On Thursday 24 July 2008 21:40:22 Devaraj Das wrote:
> On 7/25/08 12:09 AM, "Andreas Kostyrka" <andreas@kostyrka.org> wrote:
> > On Thursday 24 July 2008 15:19:22 Devaraj Das wrote:
> >> Could you try to kill the tasktracker hosting the task the next time
> >> when it happens? I just want to isolate the problem - whether it is a
> >> problem in the TT-JT communication or in the Task-TT communication. From
> >> your description it looks like the problem is between the JT-TT
> >> communication. But pls run the experiment when it happens again and let
> >> us know what happens.
> >
> > Well, I did restart the tasktracker where the reduce job was running, but
> > that lead only to a situation where the jobtracker did not restart the
> > job, showed it as still running, and was not able to kill the reduce task
> > via hadoop job -kill-task nor -fail-task.
>
> The reduce task would eventually be reexecuted (after some timeout,
> defaulting to 10 minutes, the tasktracker would be assumed as lost and all
> reducers that were running on that node would be reexecuted).
>
> > I hope to avoid a repeat, I'll be relapsing out cluster to 0.15 today. A
> > peer at another startup confirmed the whole batch of problems I've been
> > experiencing, and for him 0.15 works for production.
> >
> > <rant-mode>
> > No question, 0.17 is way better than 0.16, on the other hand I wonder how
> > 0.16 could get released? (I'm using streaming.jar, and with 0.16.x I've
> > introduced reducing to our workloads, and before 0.16 failed >80% of the
> > jobs with reducers not being able to get their output. 0.17.0 improved
> > that to a point where one can, with some pain, e.g. restarting the
> > cluster daily, not storing anything important on HDFS, only temporary
> > data, ..., use it somehow for production, at least for small jobs.) So
> > one wonders how 0.16 got released? Or was it meant only as developer-only
> > bug fixing series?
> > </rant-mode>
>
> Pls raise jiras for the specific problems.

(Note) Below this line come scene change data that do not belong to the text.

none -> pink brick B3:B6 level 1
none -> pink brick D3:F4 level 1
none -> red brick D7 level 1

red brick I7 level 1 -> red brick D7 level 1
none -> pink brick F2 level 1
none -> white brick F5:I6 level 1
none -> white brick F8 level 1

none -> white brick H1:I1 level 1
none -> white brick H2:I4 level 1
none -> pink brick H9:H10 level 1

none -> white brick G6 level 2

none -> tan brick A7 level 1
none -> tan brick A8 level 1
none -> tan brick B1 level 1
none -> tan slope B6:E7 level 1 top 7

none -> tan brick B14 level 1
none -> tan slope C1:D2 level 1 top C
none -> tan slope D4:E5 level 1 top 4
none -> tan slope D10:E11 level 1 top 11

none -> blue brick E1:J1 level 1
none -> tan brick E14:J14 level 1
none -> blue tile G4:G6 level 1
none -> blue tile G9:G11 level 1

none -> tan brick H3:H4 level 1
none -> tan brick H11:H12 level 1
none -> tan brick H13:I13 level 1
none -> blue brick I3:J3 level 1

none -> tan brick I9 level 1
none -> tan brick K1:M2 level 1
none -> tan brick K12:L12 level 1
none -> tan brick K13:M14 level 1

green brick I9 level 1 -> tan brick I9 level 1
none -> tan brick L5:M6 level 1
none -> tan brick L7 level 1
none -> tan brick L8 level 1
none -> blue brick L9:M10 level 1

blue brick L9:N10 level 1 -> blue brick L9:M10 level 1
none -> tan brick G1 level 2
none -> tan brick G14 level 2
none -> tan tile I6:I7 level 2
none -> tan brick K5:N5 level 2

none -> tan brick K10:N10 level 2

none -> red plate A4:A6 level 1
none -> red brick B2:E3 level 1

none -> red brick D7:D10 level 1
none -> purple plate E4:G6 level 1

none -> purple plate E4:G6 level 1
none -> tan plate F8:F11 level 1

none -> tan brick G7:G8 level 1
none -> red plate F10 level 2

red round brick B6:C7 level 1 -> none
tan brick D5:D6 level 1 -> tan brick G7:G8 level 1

I know, that's why I bracketed it as rantmode. OTOH, many of these issues had
either this creepy feeling where you wondered if you did something wrong or
were issues where I had to react relatively quickly, which usually destroys
the faulty state. (I know, as a developer having reproduced a bug is golden.
As an admin asked about processing lag, it's rather to opposite)
Plus fixing the issue in the next release or even via a patch means that I
have a non-working cluster till then. Now I that means I would need to start
debugging the cluster utility software instead of our apps. ;(
Andreas
|